The Siege: The Attack on the Taj
- The cover picture of the book
- Author: Cathy Scott-Clark, Adrian Levy
- Language: English
- Subject: 2008 Mumbai attacks
- Genre: Thriller; Terrorism; Tragedy;
- Published: Penguin Books in 2013
- Publication place: United States, India
- Media type: Print (paperback)
- Pages: 344 (Paperback)
- ISBN: 9780143420101

= The Siege: The Attack on the Taj =

2013 book by Cathy-Scott Clerk and Adrian Levy

The Siege: The Attack on the Taj is a non-fiction book by Cathy Scott-Clark and Adrian Levy. It is an account of the 2008 attacks on The Taj Mahal Palace Hotel in Mumbai, India, during the night of 26 November 2008. It presents an insider view of the attacks based on extensive research by the authors. The book was first published by Penguin Books in 2013. It includes unreleased documents from the trial of Ajmal Kasab in India, including telephone conversations between the militants.

== Storyline ==
The book opens with a description of the day-to-day life of the rich and wealthy people of Mumbai. Sabina Sehgal Saikia, a highly regarded food critic working for the Times of India is present. A wedding reception is underway. Less than an hour after start of the party, the attackers bypass security and make their way into the Taj Mahal Palace Hotel. They immediately start shooting, and people hide under the dinner tables. The book is considerably more violent than other books in this category. The authors describe the militants as "landlocked boys from impoverished rural communities, who knew only about chickens and goats". The book claims that 26 different warnings had been issued by the R&AW, India's external intelligence agency, saying that the Taj, the Oberoi Trident and the Leopold Cafe might be targeted. The book includes descriptions of how people were ambushed as they tried to escape, and of the days of violence that followed the initial attacks. Interviews with many victims of the attack are included in the book.

== Critical review ==
The Siege has received mainly positive reviews from critics. Dwight Garner of the New York Times said:

They are not the most gifted writers you will ever come across. I spent the first 50 pages of The Siege tallying clichés, dangling modifiers and awkward phrases. These very quickly stopped—or stopped mattering, I'm not sure which. The story they present steamrolls finicky objections. It's a tragedy and a thriller with concussive human and political resonance. I read it in what felt like three blinks.

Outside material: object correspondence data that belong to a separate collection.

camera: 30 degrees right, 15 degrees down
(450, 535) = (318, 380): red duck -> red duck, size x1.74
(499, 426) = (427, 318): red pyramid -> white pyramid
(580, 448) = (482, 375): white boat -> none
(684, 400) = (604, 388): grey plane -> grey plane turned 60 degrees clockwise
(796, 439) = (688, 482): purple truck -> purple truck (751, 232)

Firstpost reviewer Deepanjana Paul wrote:

The Siege is not a book you read for literary flair. It's written with the racing energy of a paperback thriller. There's just one significant difference from that popular genre: The Siege is all verified fact. Levy and Scott-Clark's reportage is outstanding, especially when you keep in mind how difficult it is to convince government departments like the National Security Guard to talk.